Binlerce dönümlük tarım arazilerini sanayi sitelerine tahsis edip, milyonlarca metreküp yer altı suyunu ve toprağı kirlettiler.
Yıllarca yayla ve mera alanı olarak kullanılan nice araziler betonlaştı. Ve sonuç olarak; benim işinde gücünde olan, elektrik, su, kira, doğalgaz derken kafasını kaldıramayan Ahmet amcam markette soruyor; ‘Şimdi ben bu malum para ile sebze mi alem? Meyve mi alem? Peynir mi? Zeytin mi? Bakliyat mı? Yağ mı? Şeker mi? Ne alem?’ diyor.

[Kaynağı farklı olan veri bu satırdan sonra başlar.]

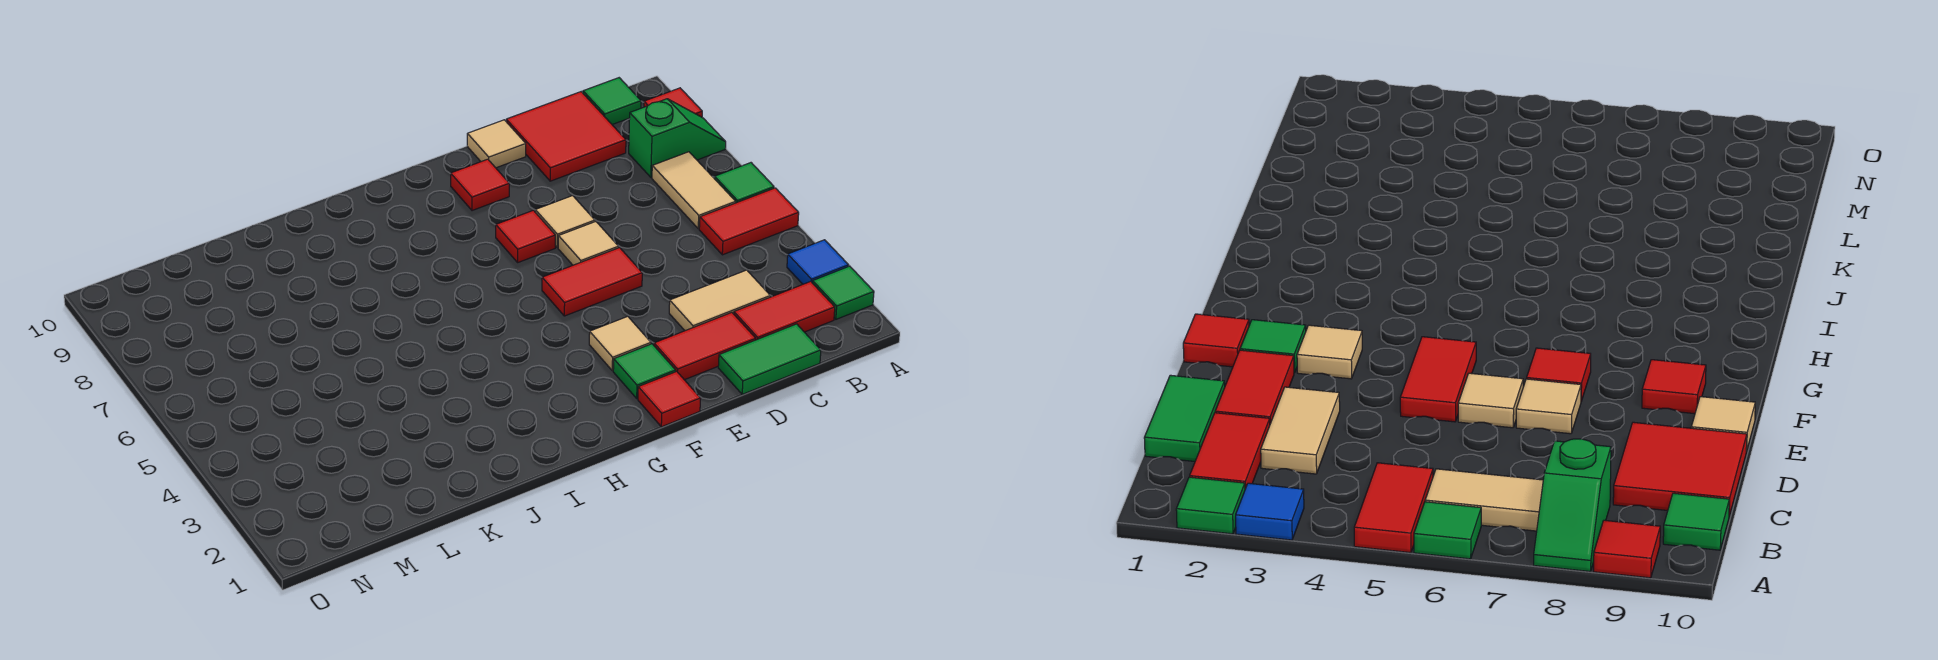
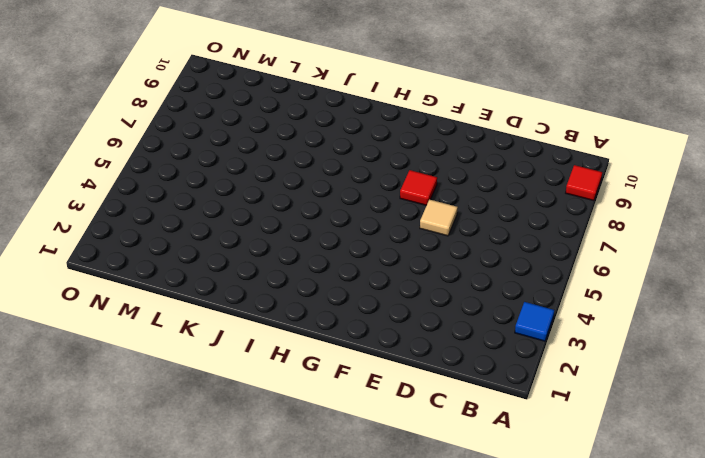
none -> green tile A2 level 1
none -> red tile A5:B5 level 1
none -> green tile A6 level 1

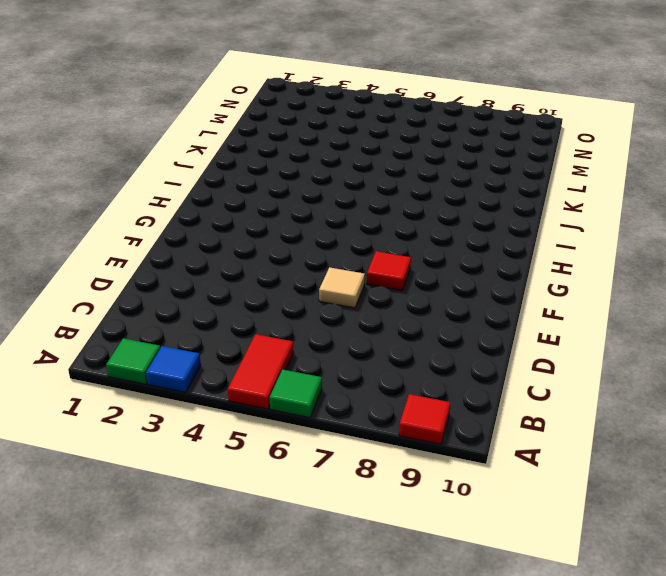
none -> green slope A8:B8 level 1 top B
none -> red tile B2:C2 level 1
none -> tan tile B6:B7 level 1

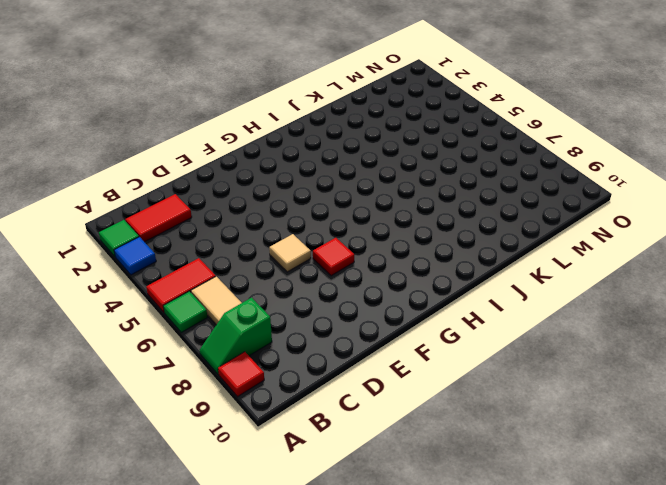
none -> green tile B10 level 1
none -> green tile C1:D1 level 1
none -> tan tile C3:D3 level 1

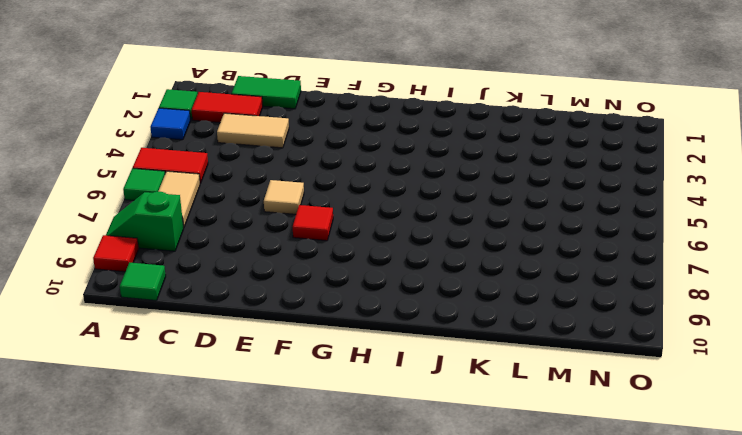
none -> red tile C9:D10 level 1
none -> red tile D2:E2 level 1
none -> red tile E5:F5 level 1

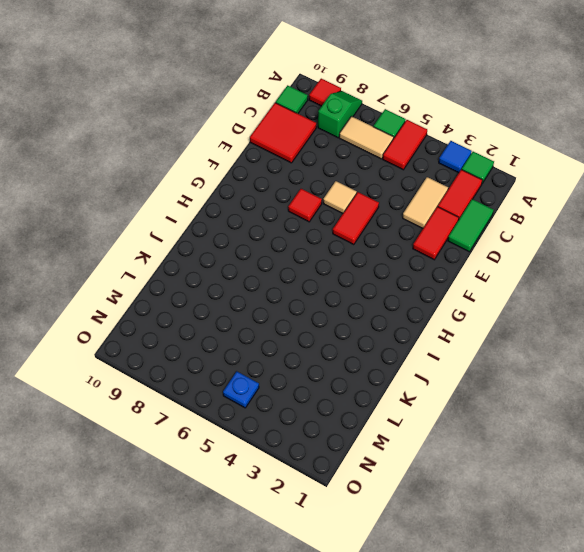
blue plate N5 level 1 -> none
none -> tan tile E7 level 1
none -> tan tile E10 level 1
none -> red tile F1 level 1

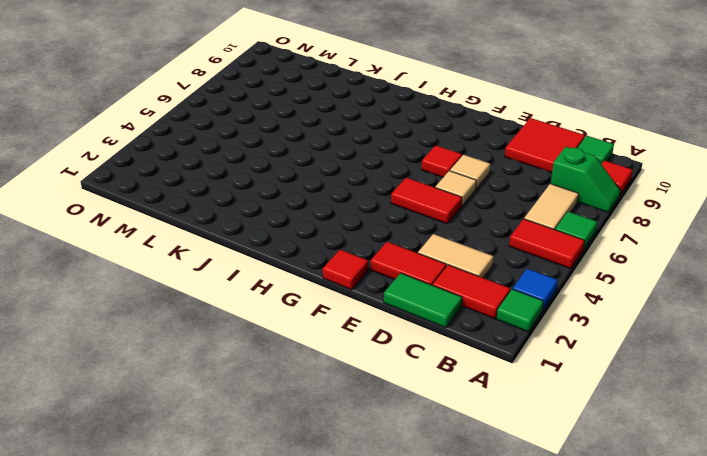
none -> tan tile E10 level 1
none -> green tile F2 level 1
none -> tan tile F3 level 1

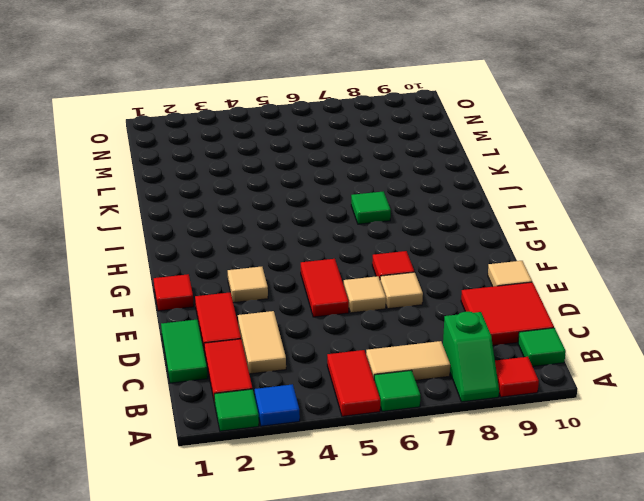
green tile I7 level 1 -> green tile F2 level 1
none -> red tile F9 level 1

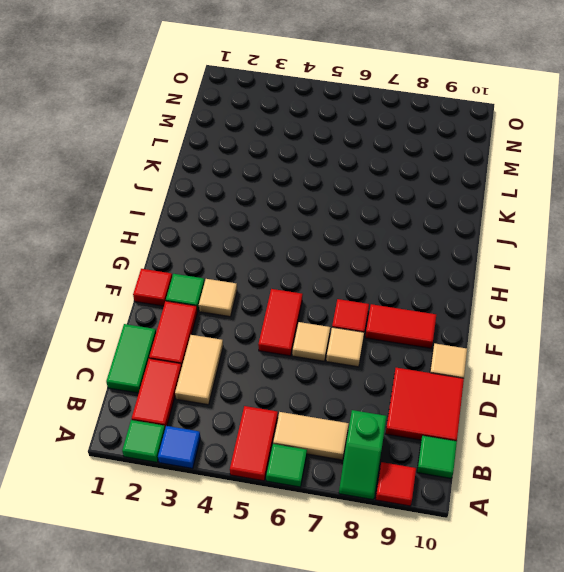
red tile F8:F9 level 1 -> red tile F9 level 1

Üretim bizim zenginliğimiz. Üretirsek ucuz. Üretemezsek pahalı olur. Üretmek için betonlarınızı üretim yapılacak topraklardan uzak tutmak gerek. Abelyalar, taflanlar, pitoslar, begonviller, melisalar, papatyalar, sarmaşıklar, rengârenk güller ile istediğiniz kadar süsleyin betonları, doyurmaz aç kalan karınları. Bin kere de olsa, milyon kere de olsa artık sıkılmadan ‘çekin o pis ellerinizi topraklarımızdan’ diye yazacağım.

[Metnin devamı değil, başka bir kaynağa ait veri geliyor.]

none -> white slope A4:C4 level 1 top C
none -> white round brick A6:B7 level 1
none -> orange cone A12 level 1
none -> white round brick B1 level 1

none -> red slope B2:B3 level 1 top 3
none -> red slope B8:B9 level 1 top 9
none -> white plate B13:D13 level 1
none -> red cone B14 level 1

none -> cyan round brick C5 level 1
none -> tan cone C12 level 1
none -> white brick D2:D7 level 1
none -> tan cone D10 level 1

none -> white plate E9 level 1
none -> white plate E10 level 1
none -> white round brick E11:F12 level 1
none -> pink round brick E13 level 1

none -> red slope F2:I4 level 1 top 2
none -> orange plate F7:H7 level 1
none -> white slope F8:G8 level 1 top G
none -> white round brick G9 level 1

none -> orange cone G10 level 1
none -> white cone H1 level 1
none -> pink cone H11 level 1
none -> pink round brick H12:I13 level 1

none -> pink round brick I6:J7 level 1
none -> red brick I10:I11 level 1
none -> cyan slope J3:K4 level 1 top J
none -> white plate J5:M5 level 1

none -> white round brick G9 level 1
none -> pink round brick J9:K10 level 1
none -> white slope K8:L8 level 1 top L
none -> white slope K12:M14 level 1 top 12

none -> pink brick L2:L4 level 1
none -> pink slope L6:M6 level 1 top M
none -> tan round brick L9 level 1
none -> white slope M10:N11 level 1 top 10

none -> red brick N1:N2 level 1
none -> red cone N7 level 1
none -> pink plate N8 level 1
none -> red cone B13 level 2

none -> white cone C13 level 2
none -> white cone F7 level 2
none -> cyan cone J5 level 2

Ahmet amcama da kızmıyor değilim hani vakti zamanında gözünün önünde yok olurken bu zenginlikler ‘durun’ diyeydi azıcık. ‘Durun bakalım burası tarım arazisi değil mi?’ diyeydi. ‘Burayı gözünüz gibi kollamanız gerekirken nasıl izin verirsiniz bu dozerlere?’ diyeydi. Bu kadar kolay olmazdı o yasalarla korunan arazileri dozerlerle çiğnemek.
Böyle de yazınca aklıma Nazım Hikmet’in şiiri geliyor;
Akrep gibisin kardeşim,
Korkak bir karanlık içindesin akrep gibi.
Serçe gibisin kardeşim,
Serçenin telaşı içindesin.
Midye gibisin kardeşim,
Midye gibi kapalı ve rahat.
Ve sönmüş bir yanardağ ağzı gibi korkunçsun kardeşim.

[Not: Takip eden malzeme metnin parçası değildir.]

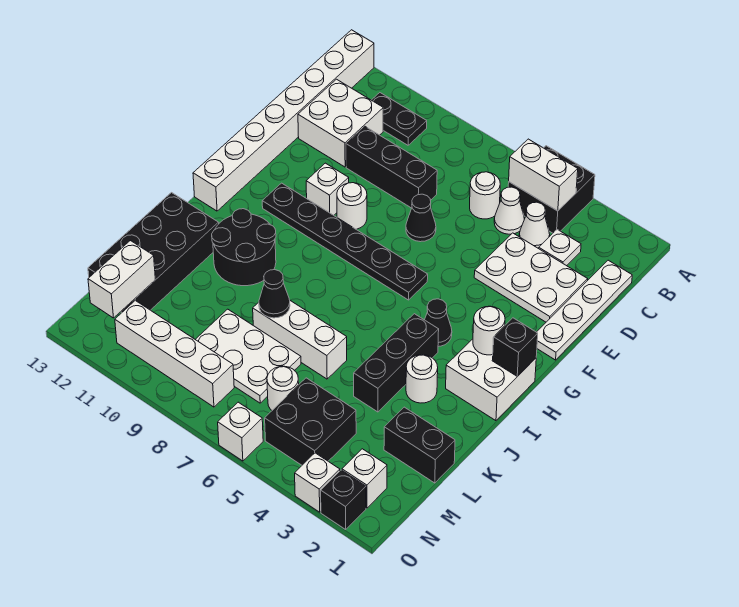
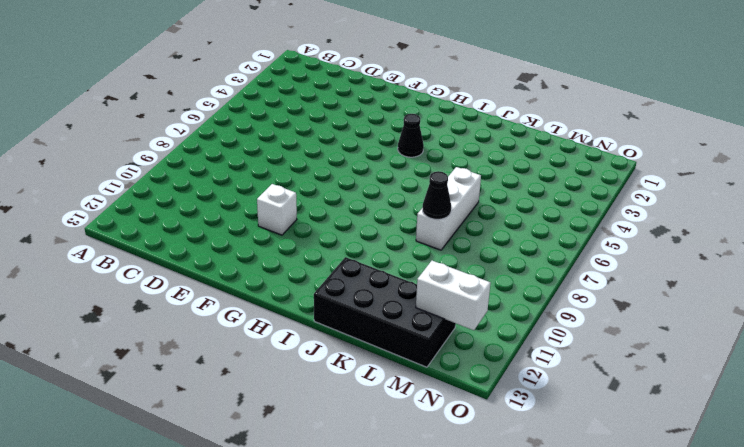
none -> black brick A4:B5 level 1
none -> white brick A13:H13 level 1
none -> black plate B10:B11 level 1
none -> white plate C1:F1 level 1

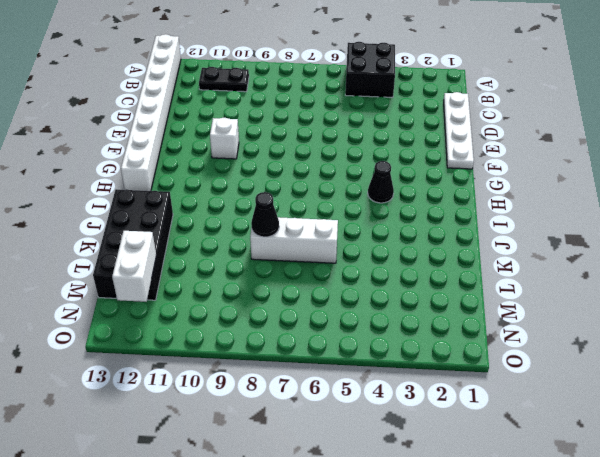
none -> white plate C3 level 1
none -> white cone C4 level 1
none -> white cone C5 level 1
none -> white round brick C6 level 1

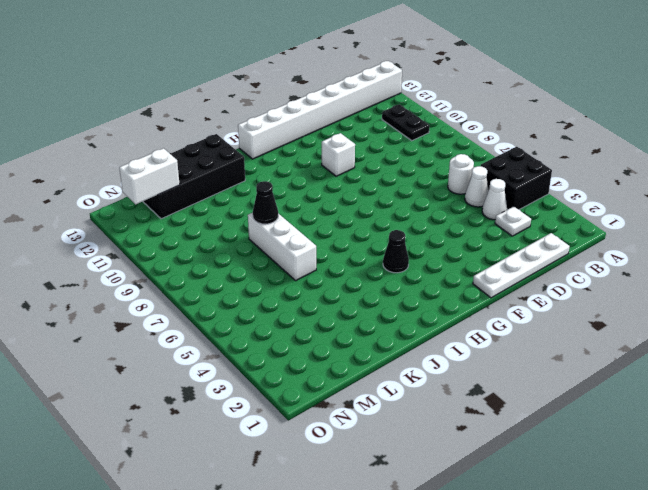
none -> white brick C11:D12 level 1
none -> white plate D2:E4 level 1
none -> black brick D8:D10 level 1
none -> black cone E7 level 1

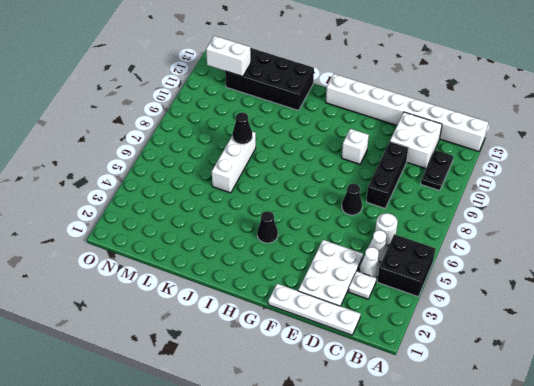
none -> white round brick F9 level 1
none -> black plate G6:G11 level 1
none -> white brick H1:I2 level 1
none -> black brick I4:K4 level 1

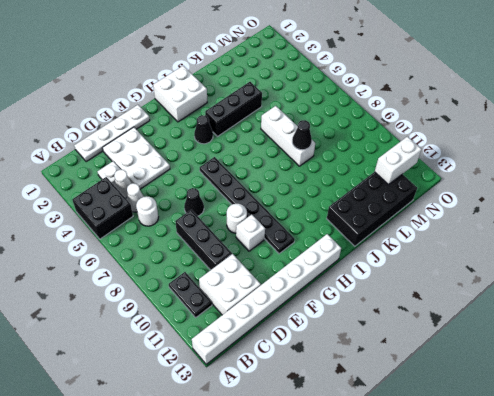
none -> black round brick I10:J11 level 1
none -> white round brick J3 level 1
none -> black brick L1:L2 level 1
none -> white plate L7:M9 level 1

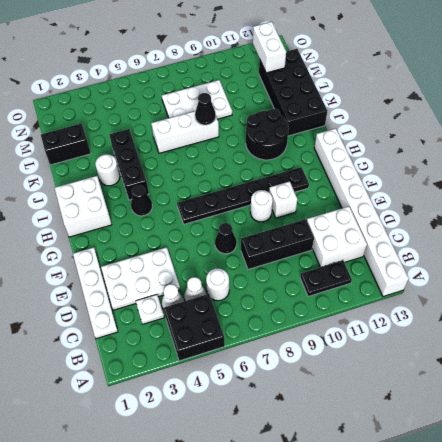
none -> black brick M4:N5 level 1
none -> white round brick M6 level 1
none -> white brick N2 level 1
none -> white brick N8:N11 level 1

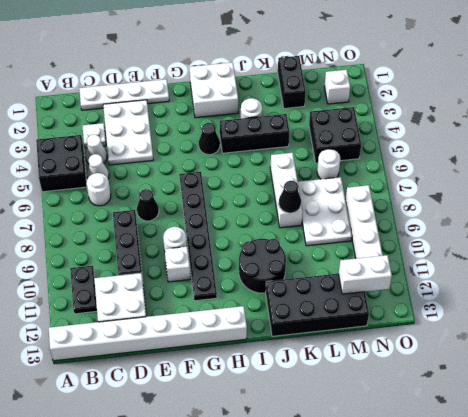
none -> black brick O2 level 1
none -> white brick O3 level 1
none -> white brick O6 level 1
none -> white brick B4:B5 level 2

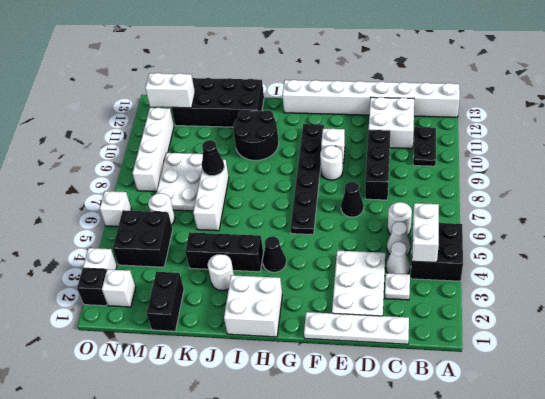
none -> black brick H1 level 2
none -> white round brick H2 level 2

Bir değil, beş değil milyonlarsın maalesef.
Gocuklu celep kaldırınca sopasını sürüye katılıverirsin hemen
Ve adeta mağrur koşarsın salhaneye.
Dünyanın en tuhaf mahlukusun yani,
Hani şu derya içre olup deryayı bilmeyen balıktan da tuhaf
Ve bu dünyada bu zulüm senin sayende
Ve açsak, yorgunsak
Al kanlar içindeysek eğer
Ve hala şarabımızı vermek için üzüm gibi eziliyorsak
Kabahat senin,
Demeğe dilim varmıyor ama
Kabahatin çoğu senin, canım kardeşim!
Saygı ve sevgilerimle.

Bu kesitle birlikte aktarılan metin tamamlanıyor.